Testing and checking moved at pace when suddenly the Nissei PSU started chattering or buzzing. There was no apparent fault but the 2m station was shutdown pending further investigations. We never discovered the cause of this and plugging it into a normal mains socket back at the clubhouse could not recreate the fault. It was decided that we should run both transceivers off the Power Mite switchmode supply, after all at 25W each the combined draw shouldn’t be more than, say, 11A and the Power Mite switchmode supply should be good for twice that. However running both transceivers on transmit together the Power Mite’s output voltage would slowly drop from 13.8V to low enough for the FTDX10 to cut out. Mark decided to return to his QTH and collect a replacement PSU. The Power Mite has not been tested on a stable wall outlet since returning from Field Day to determine if this was something to do with the PSU itself or simply a function of unstable field power.

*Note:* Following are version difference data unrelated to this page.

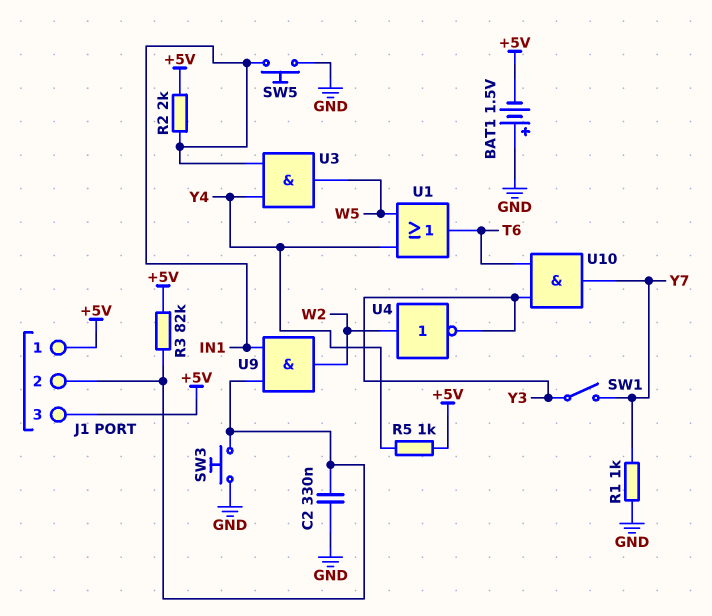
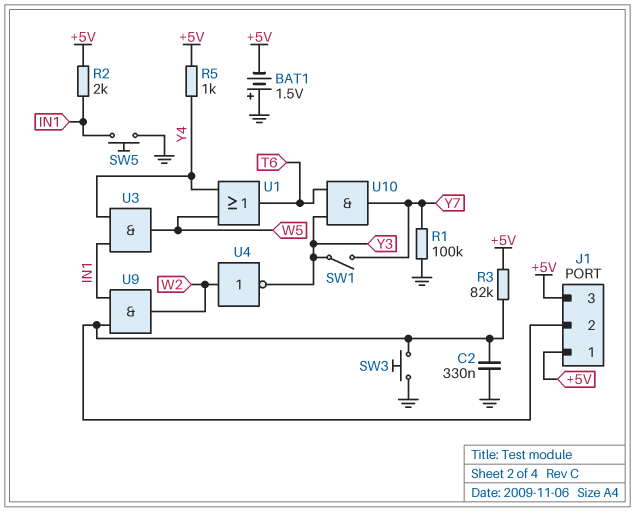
R1: 1k (GND, Y7) -> 100k (GND, Y7)

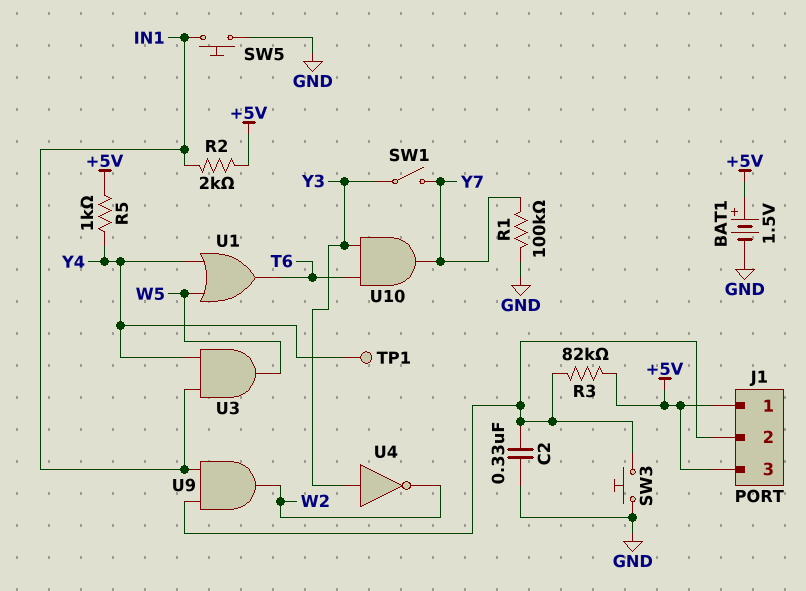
BAT1: 1.5V (plus GND, minus +5V) -> 1.5V (plus +5V, minus GND)
TP1: none -> test point (Y4)
U4: NOT (in W2, out Y3) -> NOT (in Y3, out W2)

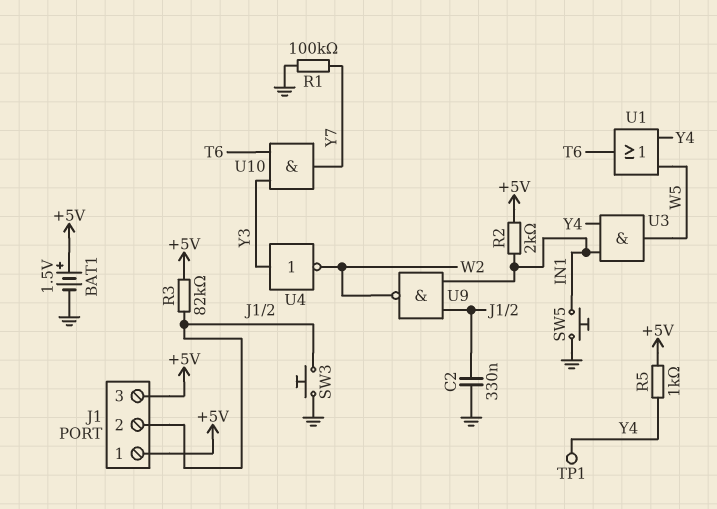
SW1: switch (Y3, Y7) -> none
U9: AND (in IN1, in J1/2, out W2) -> NAND (in IN1, in J1/2, out W2)

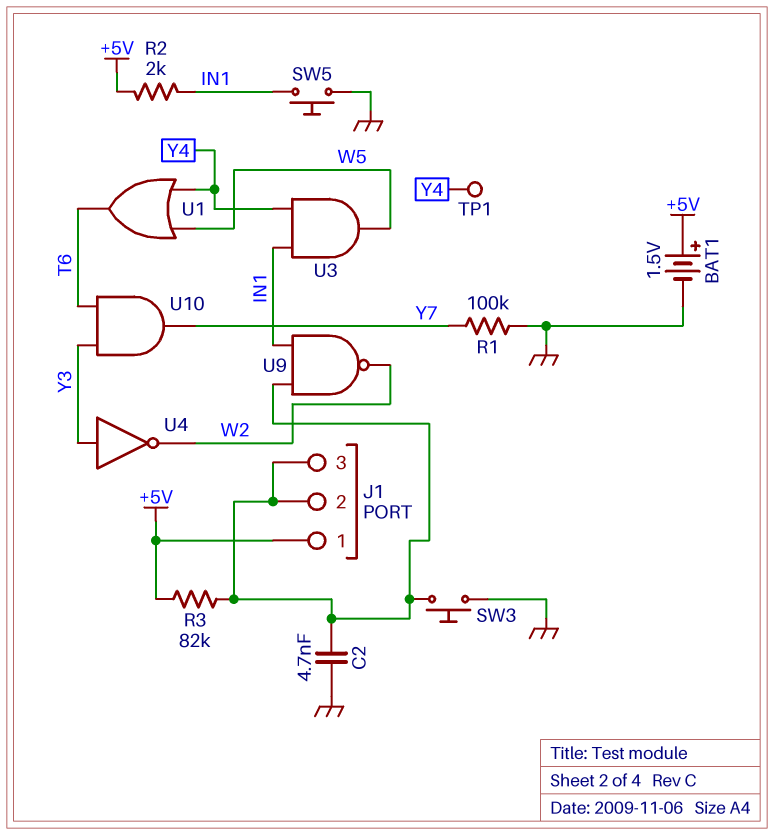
C2: 330nF (GND, J1/2) -> 4.7nF (GND, J1/2)
J1 pin 3: +5V -> J1/2
R5: 1k (+5V, Y4) -> none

During this period we actually managed 1 no. 6m QSO with the Swindon Radio Club about 60km away, little did we know that this was to be our one and only contest QSO this year! Propagation did seem quite poor, in our initial setup we pointed the beam towards the GB3VHF 2m beacon on 144.430MHz located on the North Downs in Kent (JO01EH), signal strength was much lower than we normally receive in this part of the world so we were expecting a slog on 2m.

Mark M0SKV examines the brand new defective generatorMark M0SKV examines the brand new defective generator

Whilst Mark M0SKV was off-site obtaining an alternative PSU for the 2m station the generator once again gave up the ghost. Greg MW7BUF once again began to coax life from the poor dumb animal but this time was unable to do so, fuel was found in the air filter, not a good sign, and after much “fettling” it was felt that the float in the float chamber was perforated and was not allowing any fuel into the engine. Whilst the repair could be made simply it required a Briggs and Stratton float kit including a replacement gasket which was both unobtainable at that time of day and not in our possession.

Greg the generator whisperer MW7BUF fettles the generator

Although spirits were lifted thanks to Greg MW7BUF’s partner Rachel making a run to the best chip shop in South Bristol we nevertheless reluctantly concluded that there were no other power options open to us and we would have to dismantle the station and call it a day for this year. The generator was returned to the farmer the following day but we can go back next year and try again.